Es de este modo como la doctrina militar, al igual que las leyes, marcan las formas correctas de cómo se deben conducir los militares, y es el amor a la patria el que los impulsa a obedecerlas fielmente. Esto al fin y al cabo se traduce en lealtad, originada por el amor a la patria, y como lo dijo en tiempos de guerra el gran héroe, la patria es primero. La patria es primero. No un general, no un presidente, ni la misma familia, sino a la patria. Imagínense no sólo pronunciar esas palabras, sino llevarlas a cabo.
Las cinco misiones generales del ejército mexicano son:
I. Defender la integridad, la independencia y la soberanía de la nación;
II. Garantizar la seguridad interior;
III. Auxiliar a la población civil en casos de necesidades públicas;
IV. Realizar acciones cívicas y obras sociales que tiendan al progreso del país; y
V. En caso de desastre prestar ayuda para el mantenimiento del orden, auxilio de las personas y sus bienes y la reconstrucción de las zonas afectadas.

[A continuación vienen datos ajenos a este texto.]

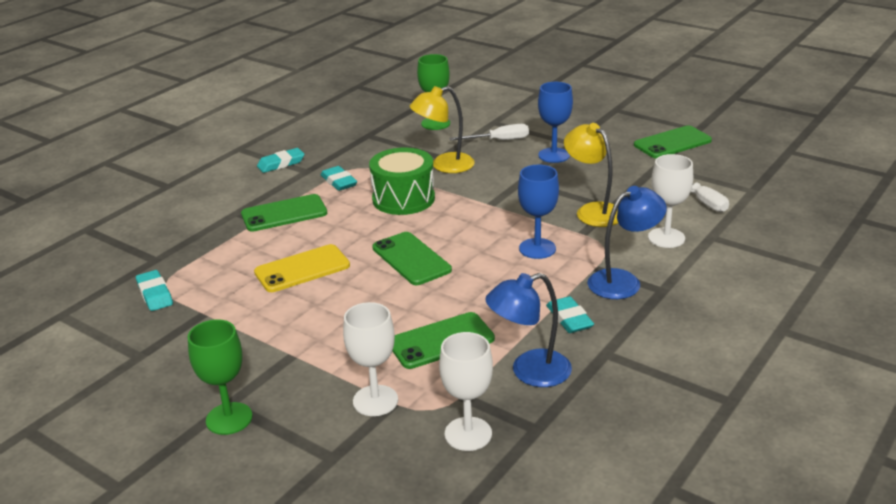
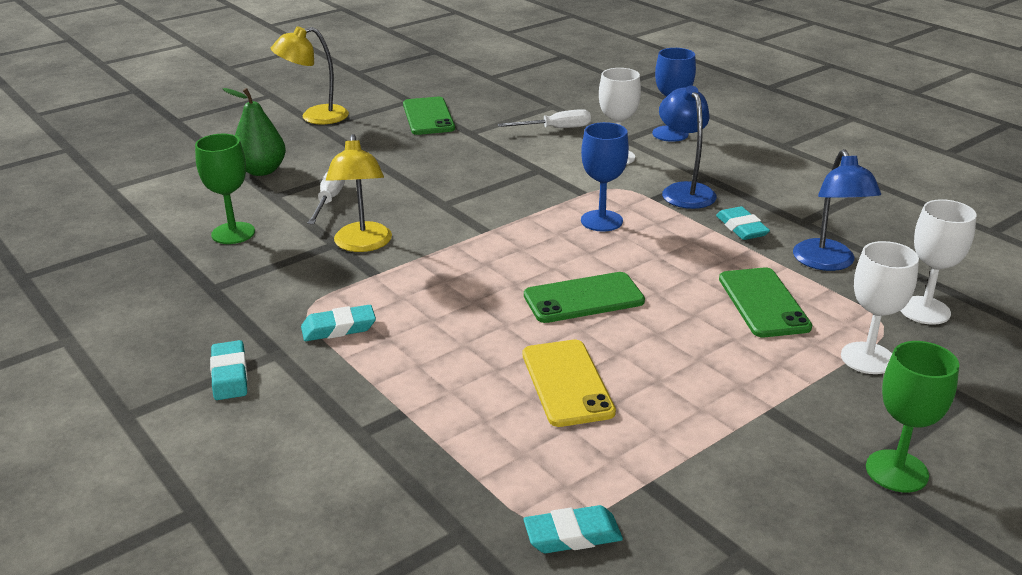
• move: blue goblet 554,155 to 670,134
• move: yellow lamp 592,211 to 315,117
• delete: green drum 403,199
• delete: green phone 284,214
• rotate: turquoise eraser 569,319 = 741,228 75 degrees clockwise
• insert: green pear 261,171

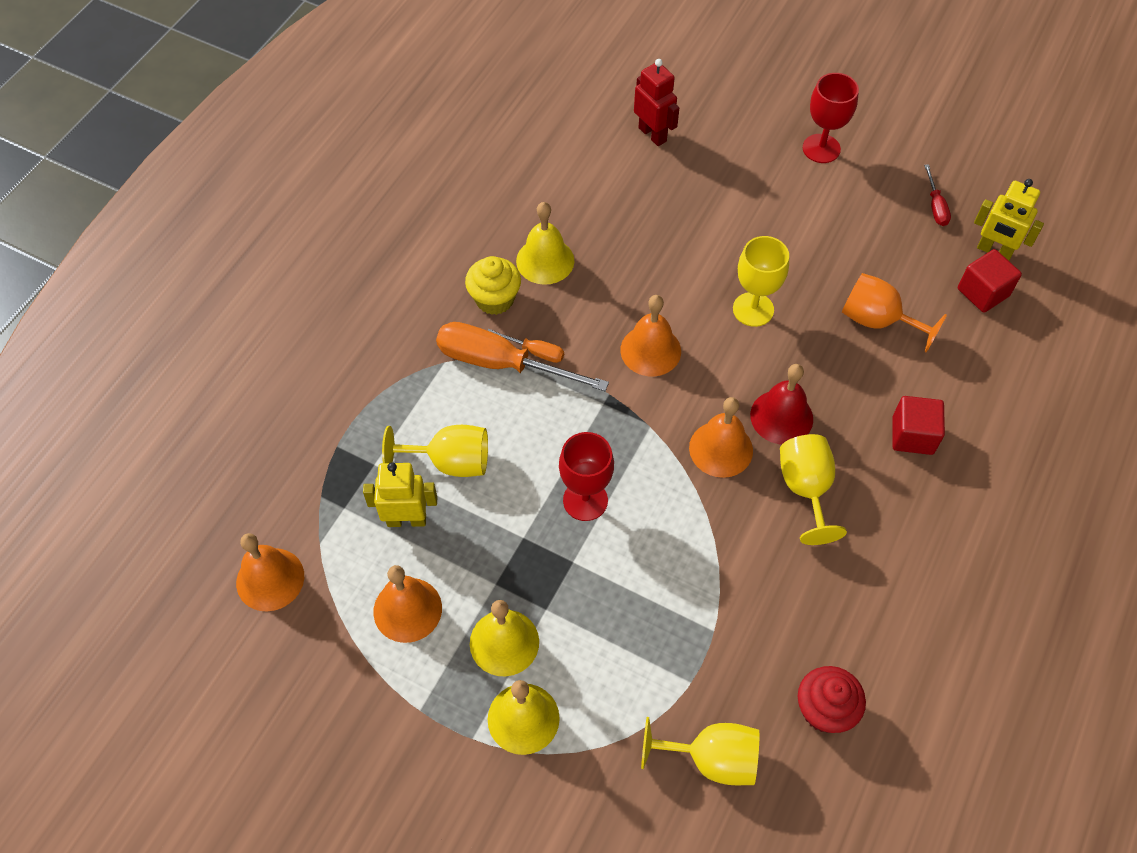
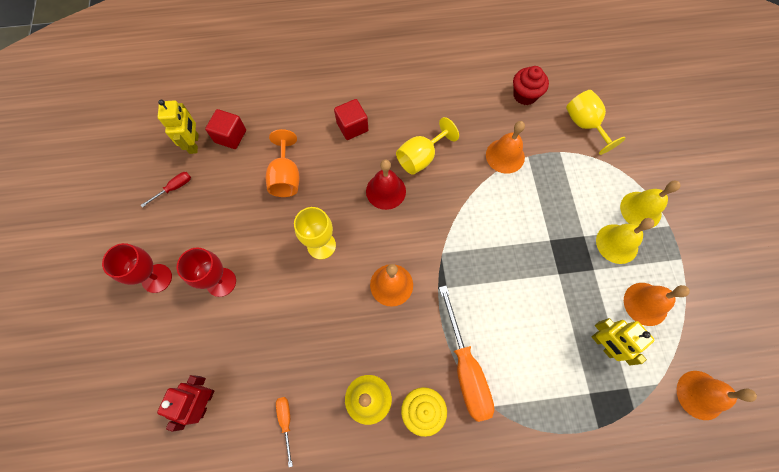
• move: orange screwdriver 535,351 to 286,421
• move: orange bell 721,449 to 505,156
• delete: yellow goblet 450,462
• move: red goblet 585,500 to 221,282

Por desgracia, algunas de estas misiones no se pueden llevar a cabo por completo, como lo marcaría la verdadera justicia – no me refiero a alguna justicia institucional como la militar o la civil, sino a la justicia basada en la lógica, ya que ninguna de esas dos está por completo bien dictada – como es el caso de defender la integridad, la independencia y la soberanía de la nación, o de garantizar la seguridad interior. El ejército, por ejemplo, puede detener a narcotraficantes, sea por sí mismo o en cooperación con otras instituciones, pero no puede decidir qué harán con esos delincuentes ya que es donde aparecen los diferentes fueros. Si esas instancias deciden echar el trabajo militar al suelo, no hay nada que hacer. Por desgracia el ejército no esta capacitado para salvar este tipo de obstáculos. El ejército busca el bienestar del país, y para ello hay que acabar con la mala hierba; hoy en día, acabar con esa mala hierba es un delito contra la humanidad, así esté en juego la integridad del país. ¿Importa más proteger delincuentes y transgresores que defender la Constitución y la Patria? ¿Quién y con qué interés ha promovido la imagen del ejército como un violador consuetudinario de los derechos humanos? La preocupación sistemática de la institución por el bienestar del país en general se demuestra con sus acciones del plan DN–III, en su lucha constante contra el narcotráfico – obstaculizada por otros, pero patente y significativa –, las campañas de ayuda a comunidades de bajos recursos, llevando asistencia médica, educación y bienestar – aunque suele ser llamada guerra de baja intensidad por los grupos reaccionarios que se asumen como progresistas –, y el combate a incendios en zonas inaccesibles, hacia donde salen compañías o escuadrones enteros, formados por más de 120 patriotas. Si estas no son formas de demostrar amor y lealtad a la patria entonces no sé qué puedan ser esos dos conceptos.
En ocasiones el ejército ha sido mal usado. El mal uso principal ha sido mantenerlo guardado, y no erradicando a las autollamadas guerrillas. Por cierto, formalmente se considera guerrillero a todo aquél que esté uniformado, identificado y con el rostro descubierto; todas las presuntas guerrillas reivindicadoras de México no son, pues, sino grupos de malhechores y delincuentes. Y mientras el ejército sigue desprestigiándose haga o no haga, los sediciosos son presentados como héroes. No pretendo desacreditar a cualquier levantamiento armado. Hay justicia en muchos de ellos. El régimen que vivimos surgió del levantamiento armado en contra de la dictadura de Porfirio Díaz. Pero, ¡qué diferencia entre esos valientes que daban la cara para luchar, y el cobarde que usa pasamontañas para mandar cartas cursis a las redacciones!
Vuelvo a citar a Vicente Guerrero: la patria es primero. El mexicano es la patria; que luche, sin egoísmos, por salir adelante en comunidad. Por hacer un gran país. Vistas así las cosas, hay, a mí parecer, más patriotismo en ejército mexicano que en todos esos ejércitos seudoguerrilleros que extrañamente tanta admiración producen.